Although some evidence suggests that high-frequency trading improves market efficiency and the speed of how fast everybody can execute large orders, it’s possible that rapid advances in technology benefit only those who become high-frequency traders.
High-frequency traders use their technological superiority to take advantage of the slower traders who do not have access to the technology needed to trade as quickly as they would like to. Such a critical view on high-frequency trading is prevalent in financial journalist Michael Lewis’s 2014 book Flash Boys: A Wall Street Revolt.
The technological advantages are also evident in the foreign exchange market. In a notable case of backlash, Electronic Broking Services (EBS), a major foreign exchange electronic trading platform, was forced to limit the influence of high-frequency (currency) traders.
Initially, in March 2011, EBS decided increase the trading speed and to adopt a fifth decimal place to the exchange rate quotes on their platform. In most cases, the exchange rate is quoted to four decimal places, for example USD/CAD $1.3289. Quoting exchange rates to five decimal places — for example USD/CAD 1.32891 — allows them to change at smaller amounts, increasing the sampling frequency and attracting high-frequency traders.
This caused the average daily cash volume on the platform to drop by 49 per cent from August 2011 to August 2012. This decline in trading activity was likely caused by the departure of traders and banks that used slower technology. The accelerated decline in the market share for EBS resulted in the policy being scrapped in September 2012.
In our paper, we explored the interactions between large price movements called jumps. Jumps can happen when there are large sudden discrepancies between market supply and demand, and the price needs to swiftly adjust to regain balance. Maintaining the optimal balance between demand and supply in a market is crucial for liquidity and price stability.
We found evidence that jumps generated by low-frequency traders have no influence on high-frequency traders. Similarly, when we focus on high-frequency traders, we reveal that the jump risk originating from them has a limited impact on low-frequency traders.
We also compared the two directions of volatility jump propagation for the Chicago Board Options Exchange Volatility Index (VIX). The VIX is an index providing theoretical 30-day market expectations based on the S&P 500 Index. Higher values of VIX indicate the risk that the market will make a large swing. Jumps in the VIX can be considered as extremely dangerous for the market participants’ investment positions.

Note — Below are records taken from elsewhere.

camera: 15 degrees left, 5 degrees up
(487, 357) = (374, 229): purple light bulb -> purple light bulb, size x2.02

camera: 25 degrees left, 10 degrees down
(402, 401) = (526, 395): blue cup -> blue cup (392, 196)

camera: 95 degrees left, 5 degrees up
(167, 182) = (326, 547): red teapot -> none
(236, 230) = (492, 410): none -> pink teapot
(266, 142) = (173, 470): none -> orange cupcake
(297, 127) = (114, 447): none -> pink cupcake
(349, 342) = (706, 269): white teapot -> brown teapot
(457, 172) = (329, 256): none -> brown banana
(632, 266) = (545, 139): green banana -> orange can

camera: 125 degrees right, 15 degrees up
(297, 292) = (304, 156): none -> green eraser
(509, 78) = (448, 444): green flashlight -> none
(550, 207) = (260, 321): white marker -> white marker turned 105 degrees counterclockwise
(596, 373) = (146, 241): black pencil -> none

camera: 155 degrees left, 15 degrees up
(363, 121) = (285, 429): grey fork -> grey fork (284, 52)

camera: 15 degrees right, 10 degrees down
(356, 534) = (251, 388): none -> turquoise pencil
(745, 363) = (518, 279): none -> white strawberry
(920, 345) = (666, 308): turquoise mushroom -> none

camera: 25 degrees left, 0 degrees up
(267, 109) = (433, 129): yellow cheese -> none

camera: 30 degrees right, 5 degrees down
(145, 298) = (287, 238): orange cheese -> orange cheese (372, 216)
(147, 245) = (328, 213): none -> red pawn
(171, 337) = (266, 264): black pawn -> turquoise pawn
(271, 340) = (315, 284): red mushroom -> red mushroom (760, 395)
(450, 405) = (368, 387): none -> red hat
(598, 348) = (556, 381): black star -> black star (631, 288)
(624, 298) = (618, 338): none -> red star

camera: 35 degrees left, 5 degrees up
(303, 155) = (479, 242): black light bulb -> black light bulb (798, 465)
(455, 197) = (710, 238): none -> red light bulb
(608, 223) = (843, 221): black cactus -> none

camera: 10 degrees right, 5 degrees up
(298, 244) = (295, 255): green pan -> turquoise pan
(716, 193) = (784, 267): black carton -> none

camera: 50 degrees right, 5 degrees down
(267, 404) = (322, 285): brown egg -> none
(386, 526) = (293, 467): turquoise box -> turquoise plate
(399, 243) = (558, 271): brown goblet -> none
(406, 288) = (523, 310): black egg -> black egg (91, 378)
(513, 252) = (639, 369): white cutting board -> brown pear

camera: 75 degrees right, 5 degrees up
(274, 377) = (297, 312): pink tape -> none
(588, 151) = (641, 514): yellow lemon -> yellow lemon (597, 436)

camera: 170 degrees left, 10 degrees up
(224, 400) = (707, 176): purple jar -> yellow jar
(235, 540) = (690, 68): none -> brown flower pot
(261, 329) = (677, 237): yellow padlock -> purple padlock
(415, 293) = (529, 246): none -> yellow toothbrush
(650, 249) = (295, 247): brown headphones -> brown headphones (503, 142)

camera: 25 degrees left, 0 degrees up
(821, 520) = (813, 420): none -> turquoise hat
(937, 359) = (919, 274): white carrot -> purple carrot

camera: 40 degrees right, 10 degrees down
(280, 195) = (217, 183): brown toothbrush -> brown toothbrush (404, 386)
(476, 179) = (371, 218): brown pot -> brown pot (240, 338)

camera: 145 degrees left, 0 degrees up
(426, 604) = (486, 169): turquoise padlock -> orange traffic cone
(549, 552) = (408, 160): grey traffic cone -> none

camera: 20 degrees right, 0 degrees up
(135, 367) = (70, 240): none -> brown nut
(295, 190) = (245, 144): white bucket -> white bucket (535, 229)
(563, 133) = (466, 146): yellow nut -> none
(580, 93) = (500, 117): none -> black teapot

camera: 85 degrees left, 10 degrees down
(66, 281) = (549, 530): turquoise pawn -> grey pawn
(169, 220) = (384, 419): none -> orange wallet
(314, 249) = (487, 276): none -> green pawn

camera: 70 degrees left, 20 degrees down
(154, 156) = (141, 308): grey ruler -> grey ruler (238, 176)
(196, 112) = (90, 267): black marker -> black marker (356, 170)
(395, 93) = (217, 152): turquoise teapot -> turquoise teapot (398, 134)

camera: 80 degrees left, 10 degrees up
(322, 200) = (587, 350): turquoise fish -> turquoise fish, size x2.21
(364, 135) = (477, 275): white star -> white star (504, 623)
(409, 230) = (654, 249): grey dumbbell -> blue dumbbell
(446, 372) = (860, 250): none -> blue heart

In contrast to our previous findings, we found that extreme jumps made by low-frequency traders could be very dangerous to high-frequency traders, but the impacts of high-frequency traders on low-frequency traders are limited. Intuitively, low-frequency traders trade less often and over longer periods, and they order large trades that may create substantial shocks for high-frequency traders upon their execution.
These findings contribute to the ongoing debate on the role of high-frequency traders in financial markets, who are often criticized for their predatory behavior. However, we show that the trading activity of high-frequency traders in relation to extreme price movements is not harmful.
The policy implication of our work is that regulators should not exclusively view high-frequency traders as market destabilizers in their attempts to level the playing field for all investors.